Tandis qu’au Liban, la question du désarmement du Hezbollah n’en finit pas de ralentir les objectifs sécuritaires, politiques et économiques du tandem Joseph Aoun/ Nawaf Salam, exposant le pays à un énième affrontement avec Israël – car il ne fait aucun doute que la dynamique régionale portée par la relance des Accords d’Abraham et dopée par l’Accord Trump sur Gaza ne saurait être remise en cause par les atermoiements de la milice pro-iranienne qui multiplie les effets d’annonce contradictoires, entre refus de remettre son arsenal militaire à l’armée libanaise, menaces à peine voilées de créer des troubles civils, blocage du vote de la diaspora libanaise dans l’ensemble des circonscriptions du pays par le tandem chiite et le CPL dans le cadre des élections législatives prévues en 2026 – la Syrie fonce vers sa réintégration dans le système diplomatique international et multiplie les initiatives visant à promouvoir la stabilité du nouveau régime et les accords économiques liés à sa reconstruction.
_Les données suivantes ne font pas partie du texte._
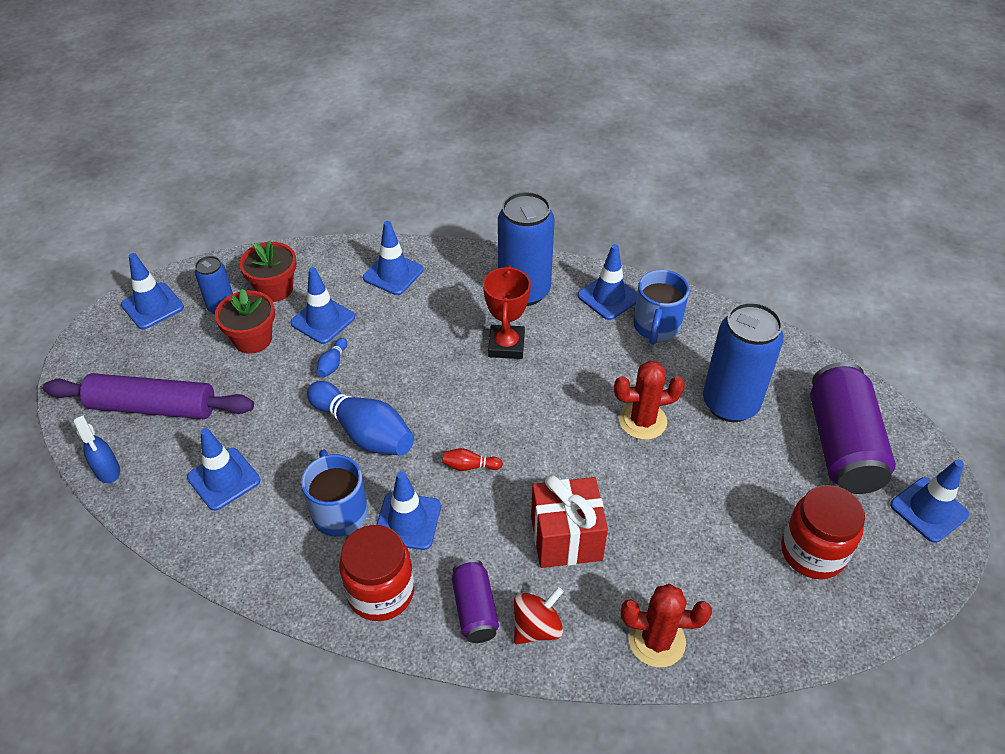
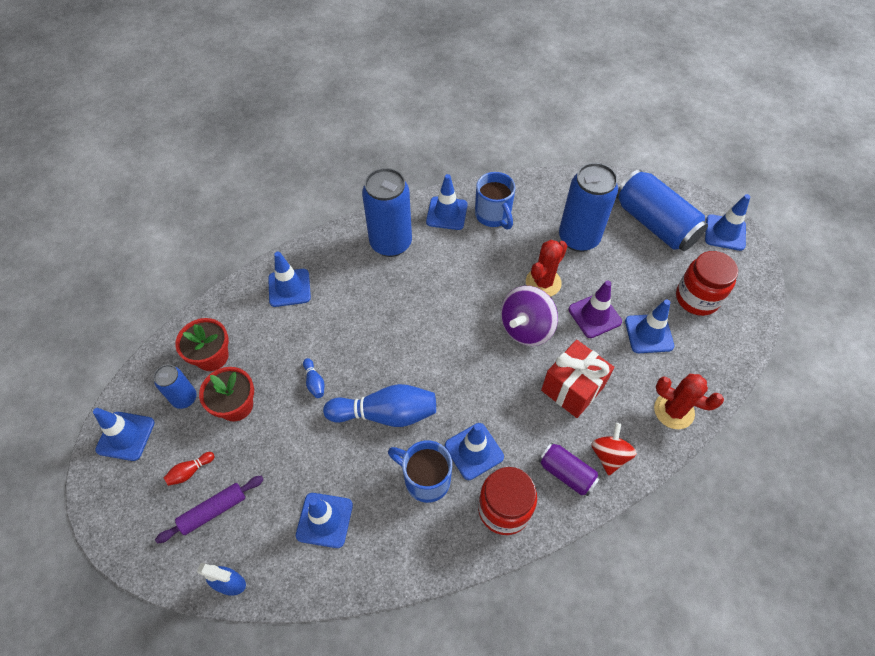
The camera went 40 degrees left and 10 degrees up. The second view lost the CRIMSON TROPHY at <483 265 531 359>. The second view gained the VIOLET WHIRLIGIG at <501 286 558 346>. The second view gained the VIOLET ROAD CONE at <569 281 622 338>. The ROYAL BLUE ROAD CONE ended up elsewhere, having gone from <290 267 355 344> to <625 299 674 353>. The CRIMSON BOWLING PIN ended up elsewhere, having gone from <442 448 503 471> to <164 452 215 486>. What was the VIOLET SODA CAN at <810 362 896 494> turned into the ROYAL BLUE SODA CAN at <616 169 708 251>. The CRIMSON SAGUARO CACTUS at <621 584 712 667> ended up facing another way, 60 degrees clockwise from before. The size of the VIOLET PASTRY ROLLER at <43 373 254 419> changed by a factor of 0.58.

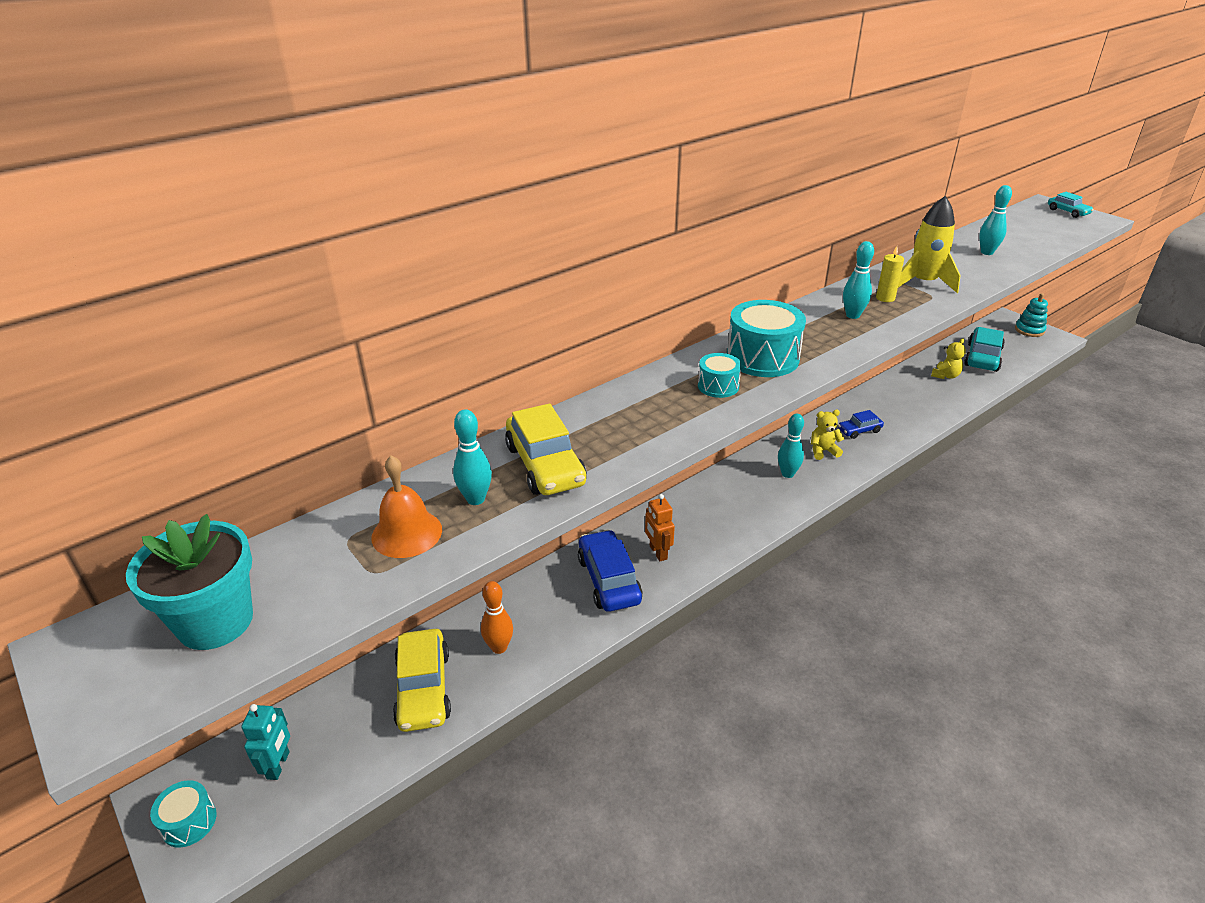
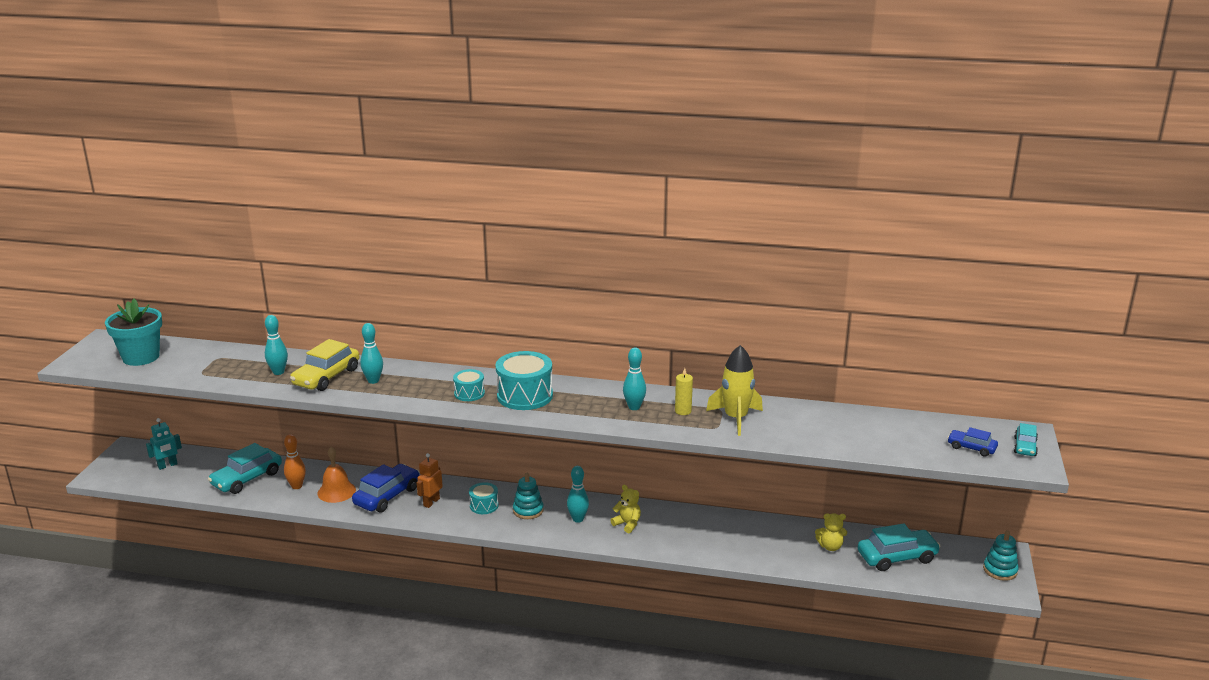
The camera went 50 degrees right and 10 degrees down. The second view gained the TURQUOISE RING STACKER at <513 473 544 519>. The TURQUOISE TOY DRUM ended up elsewhere, having gone from <150 780 216 848> to <469 482 499 514>. The ORANGE-COLOURED BELL ended up elsewhere, having gone from <371 455 442 558> to <318 447 356 503>. The ROYAL BLUE AUTOMOBILE ended up elsewhere, having gone from <838 410 884 439> to <947 427 998 457>. The TURQUOISE BOWLING PIN ended up elsewhere, having gone from <979 185 1012 255> to <360 323 383 384>. What was the YELLOW AUTOMOBILE at <393 629 451 732> turned into the TURQUOISE AUTOMOBILE at <208 443 282 494>.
En effet, 10 mois après la chute du régime de Bachar el Assad, Ahmad al Charaa, à l’occasion de la première participation d’un chef d’Etat syrien à l’Assemblée générale de l’ONU depuis 1967, et Marco Rubio, Secrétaire d’Etat américain, se sont rencontrés à New York le 22 septembre dernier, le président syrien par intérim cherchant à obtenir la levée totale des sanctions américaines et appelant à un « Accord de sécurité » avec son voisin israélien. Par ailleurs, dans cette logique stratégique de stabilisation face aux défis sécuritaires, économiques, technologiques et énergétiques que la Syrie doit relever, Ahmed al Charaa est attendu à Moscou le 15 octobre prochain dans le cadre du premier sommet Russie-Ligue Arabe. Il y a été précédé le 2 octobre dernier par le chef d’Etat Major syrien qui s’est rendu dans la capitale Russe à la tête d’une délégation militaire de haut niveau reçue par le vice premier ministre de la Défense, cette visite s’inscrivant « dans le cadre des efforts visant à renforcer la coopération entre les ministères de la Défense des 2 pays », selon un communiqué officiel. Des sources diplomatiques non officielles affirment pour leur part que Damas cherche à obtenir l’annulation de la dette syrienne contractée par le régime précédent en échange d’une garantie concernant la pérennité de la présence russe en Méditerranée orientale via le littoral syrien (le port militaire de Tartous et la base aérienne russe de Hmeimim au Sud-est de Lattaquié).
A l’intérieur, des élections législatives indirectes se sont déroulées dimanche dernier en Syrie, durant lesquelles quelques 6000 membres du collège électoral ont élu 140 députés pour un mandat intérimaire de 2 ans et demi, 70 autres parlementaires devant être désignés par le Chef de l’Etat, ce système indirect transitoire répondant à l’absence d’un recensement fiable de la population depuis le début de la guerre en 2011. Particularité de ce scrutin, 70 % des candidats devaient être des universitaires ou experts dans leurs domaines respectifs, les 30% restant étant des notables reconnus de leurs communautés.
Enfin, les projets de reconstruction revêtent une ampleur économique considérable :
- Infrastructures portuaires
Un contrat de 30 ans impliquant un investissement de 230 millions d’euros a été signé en mai 2025 avec CMA CGM pour moderniser et exploiter le port industriel de Lattaquié. Un autre accord de 800 millions de dollars lie la Syrie à DP World pour le port de Tartous. - Énergie
En août, un consortium qatari, turc et américain a conclu un accord de 7 milliards de dollars pour reconstruire les réseaux électriques et couvrir très rapidement 50 % des besoins du pays. - Investissements étrangers
Des partenariats avec l’Arabie saoudite, la Turquie et le Qatar représentent 14 milliards de dollars pour la reconstruction immobilière et la modernisation des aéroports. Selon la Chambre de commerce de Damas et un rapport de la Banque mondiale, les opportunités d’investissement s’élèvent à 400 milliards de dollars, plus de 500 entreprises internationales ayant déjà déposé un dossier devant les autorités compétentes. Par ailleurs, la Banque centrale syrienne négocie sa réintégration au réseau SWIFT dans les prochaines semaines.
Ainsi, la Syrie amorce une phase de reconstruction ambitieuse, soutenue par une diplomatie proactive et des partenariats stratégiques. Le Liban, quant à lui, reste entravé par des blocages politiques internes qui freinent son développement et accentuent potentiellement les tensions régionales.